Sinto uma ansiedade, uma angústia, em querer saber o que ela será da próxima vez, ou ao menos o que ela me dirá ser. Quando criança, ela conversava mais comigo, dizia sempre ser algo agressivo, que me levaria embora, que me tomaria nos braços para me fazer mal e, unicamente, fazer mal. Hoje parece ser um pouco mais calma, apesar de igualmente hostil. A verdade é que ela nunca me deixou, não importa para onde eu ia, sempre me seguia, mesmo que em algum momento eu não a pudesse ver, sabia que ela ainda estava lá.

Meus olhos seguem abertos, ela segue exclamando em minha mente: OLHE PARA MIM! Tenho receio de fechá-los e ela me fazer algum mal. Me escondo. Cubro meu rosto para que ela não possa me alcançar, mesmo sabendo que ela não sairá de lá. Isso me conforta. Me relaxa. O grito dela já não é tão alto. Gradativamente sua imponente voz fica mais distante, como se estivesse sucumbida em sua própria mentira, aceitando o fato de que não é o que diz ser.

Vejo luz. Não a escuto. O som da janela, que outrora lhe dava forças, me conforta, apesar de ser quase o mesmo som, é como se eu pudesse escutá-lo de uma maneira diferente. Meus olhos se abrem por completo. La está ela. No mesmo lugar, fraca, quase invisível. Sua imponência já não é algo de se notar.

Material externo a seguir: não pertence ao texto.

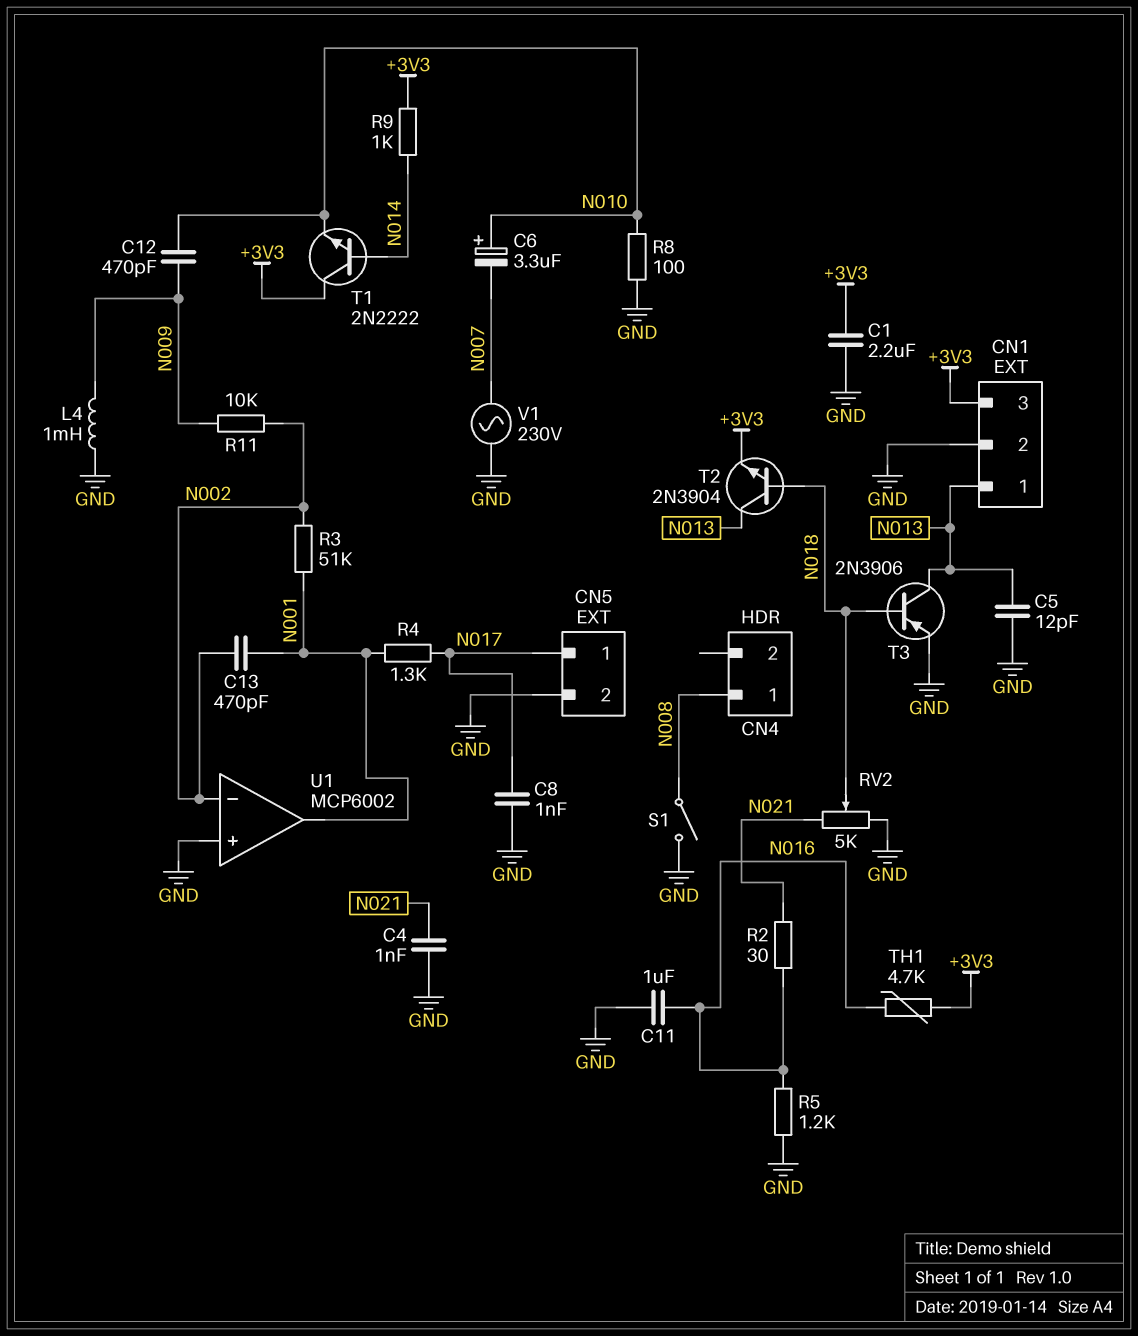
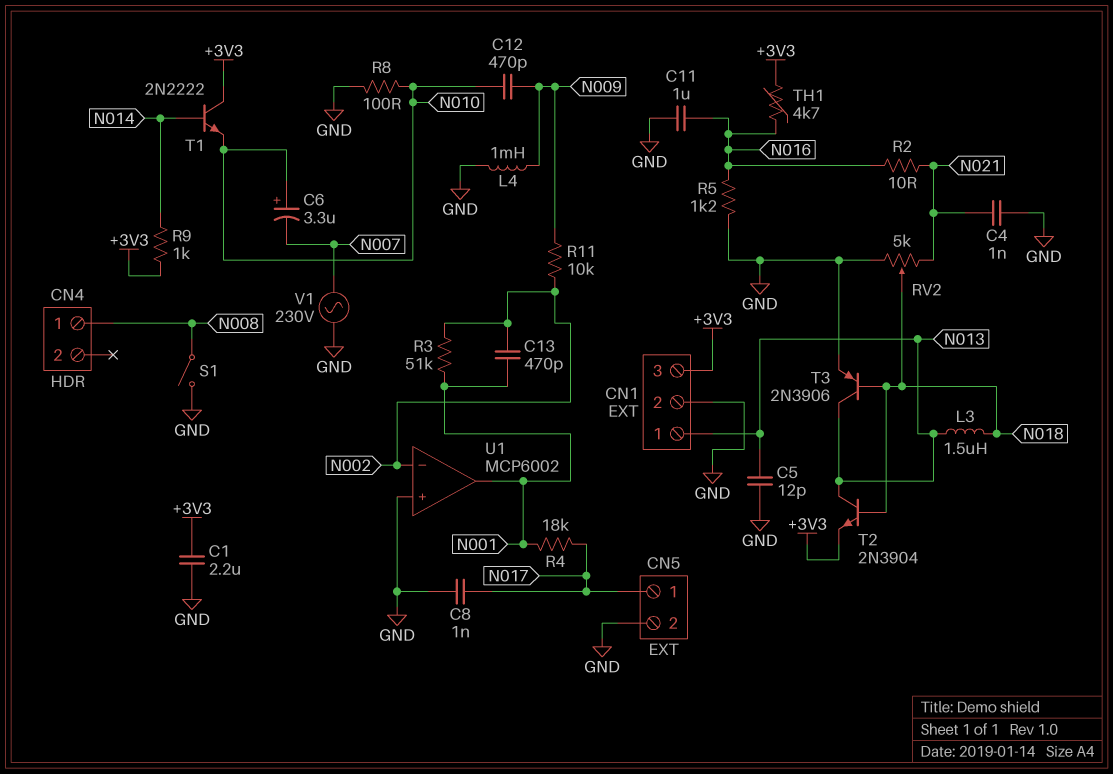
L3: none -> 1.5uH (N013, N018)
R2: 30 (N016, N021) -> 10 (N016, N021)
R4: 1.3k (N001, N017) -> 18k (N001, N017)

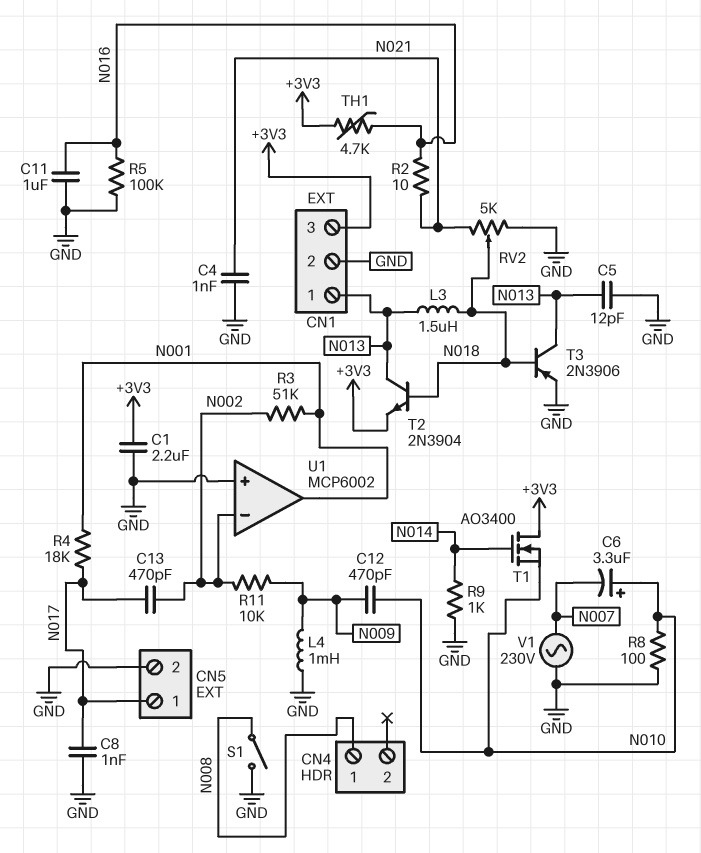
C13: 470pF (N001, N002) -> 470pF (N002, N017)
R5: 1.2k (GND, N016) -> 100k (GND, N016)
R9: 1k (+3V3, N014) -> 1k (GND, N014)
T1: NPN 2N2222 (B N014, C +3V3, E N010) -> NMOS AO3400 (G N014, D +3V3, S N010)

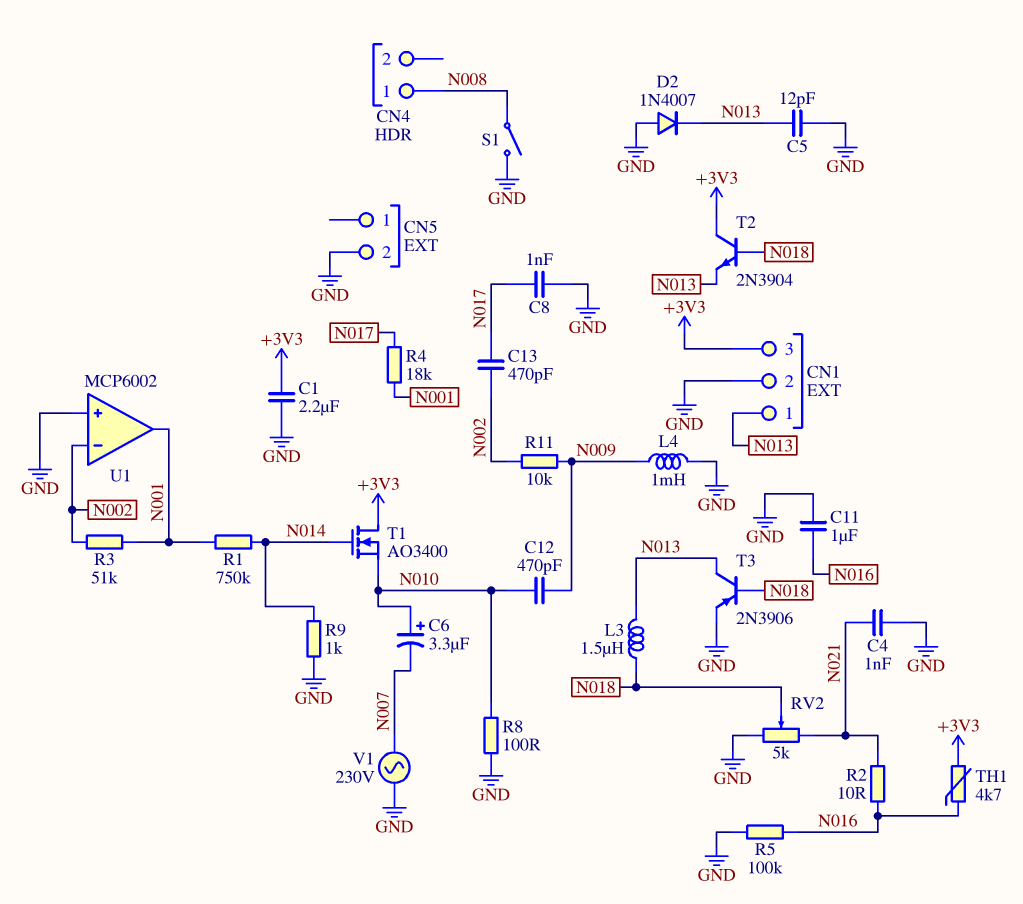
CN5 pin 1: N017 -> none
D2: none -> diode 1N4007 (A GND, K N013)
R1: none -> 750k (N001, N014)
T2: NPN 2N3904 (B N018, C N013, E +3V3) -> NPN 2N3904 (B N018, C +3V3, E N013)

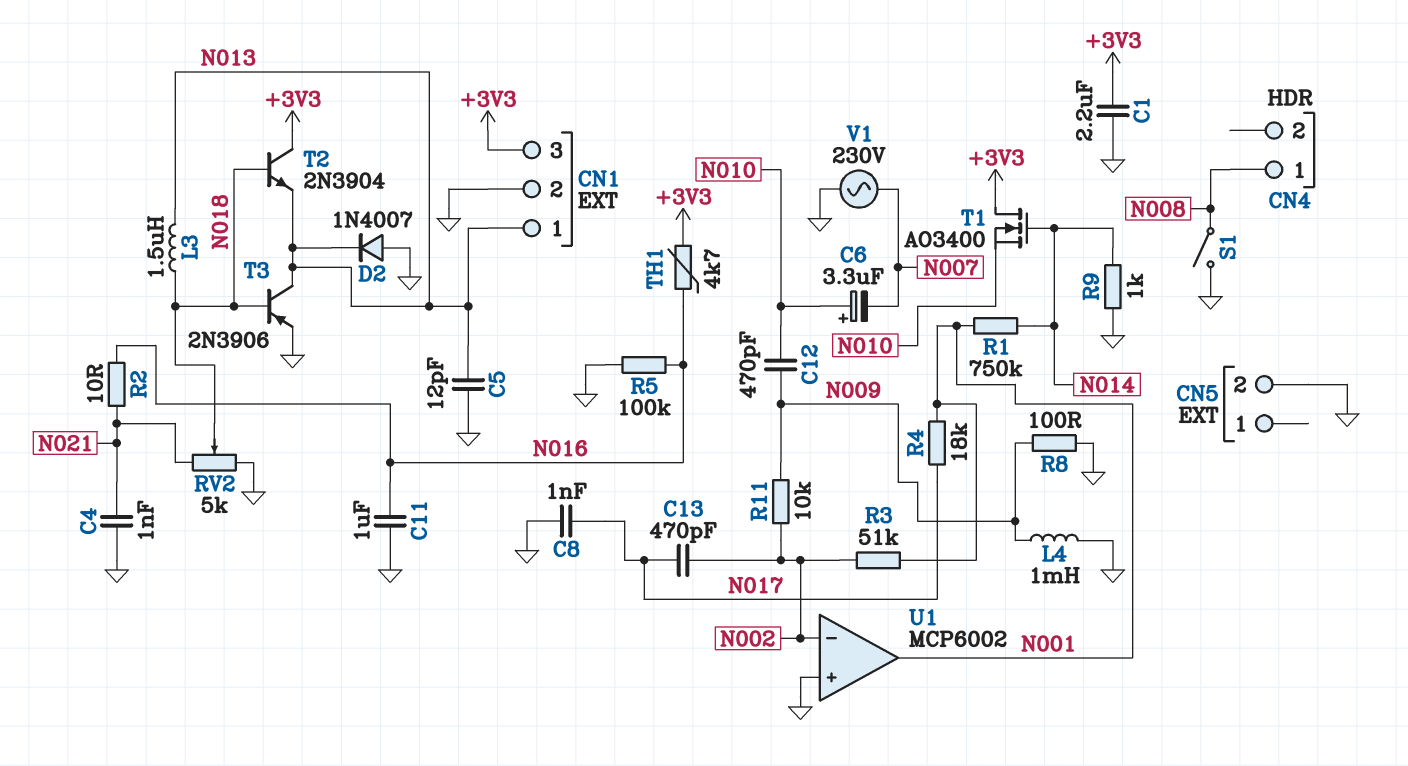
R8: 100 (GND, N010) -> 100 (GND, N009)

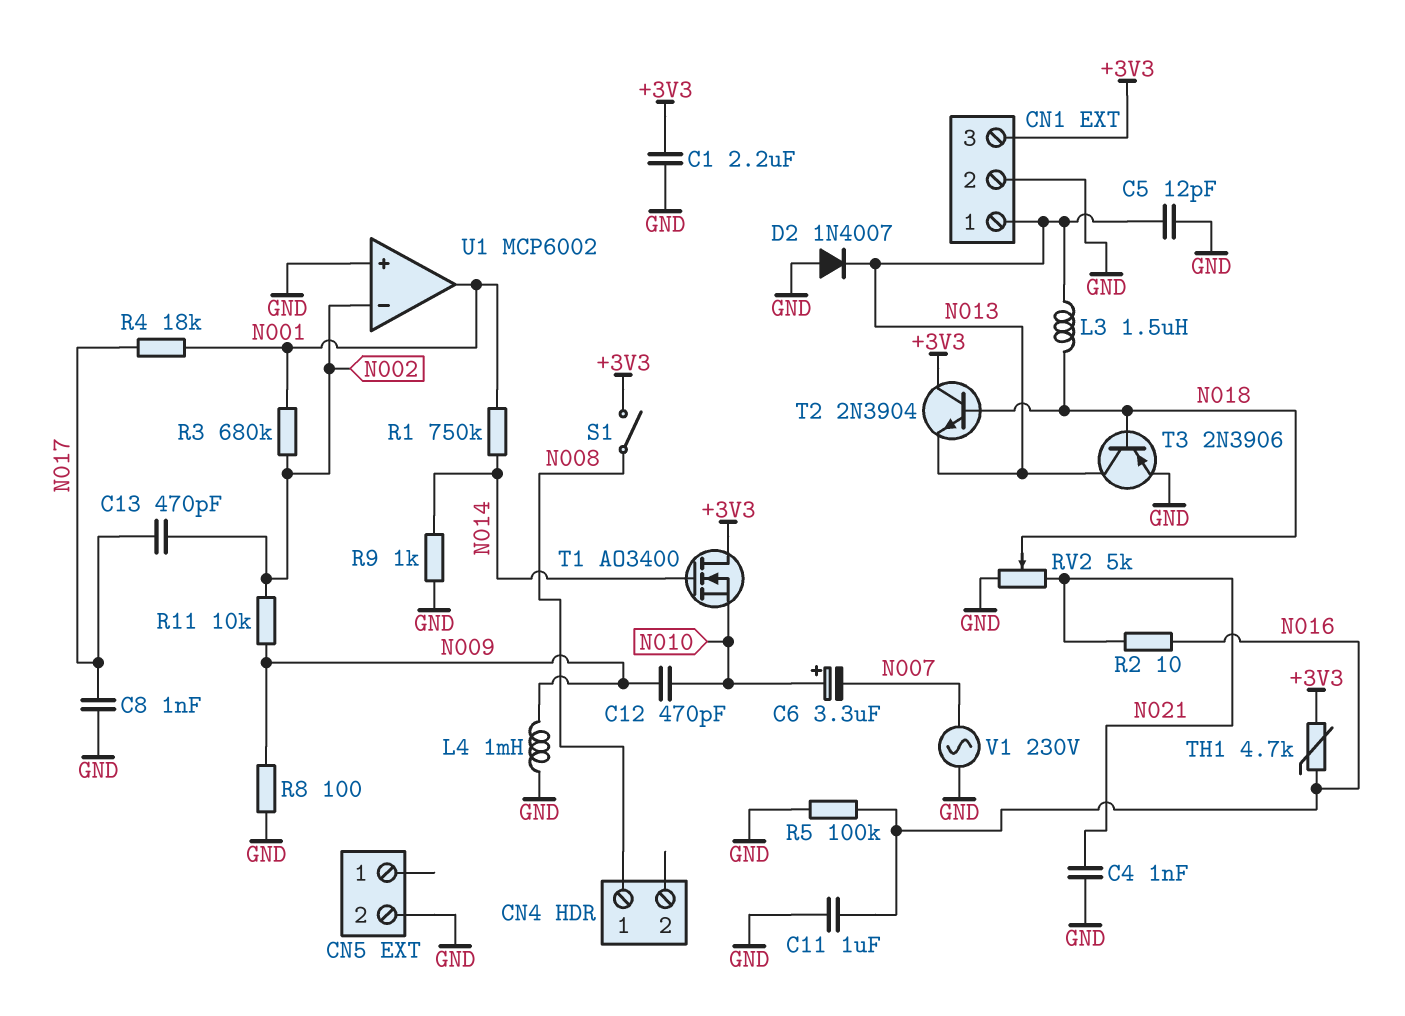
R3: 51k (N001, N002) -> 680k (N001, N002)
S1: switch (GND, N008) -> switch (+3V3, N008)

Penso em cada detalhe, cada mínimo detalhe das palavras que me foram ditas. Percebo que, independentemente do quanto ela grite para mim, afirmando, incessantemente, ser alguma coisa, a luz sempre virá para desmenti-la completamente. No entanto, não consigo deixar de pensar no que farei quando a luz for embora.

Sinto que nunca irei me livrar dela, estar com ela me dá medo. Mas assim como ela me dava mais medo quando eu era criança, talvez amanhã já não sinta mais nada por ela. Talvez nem note mais a sua presença. Talvez ela seja apenas mais um detalhe, mais alguma coisa que simplesmente está lá e que não conversa mais comigo. Afinal, ela é apenas uma sombra na parede.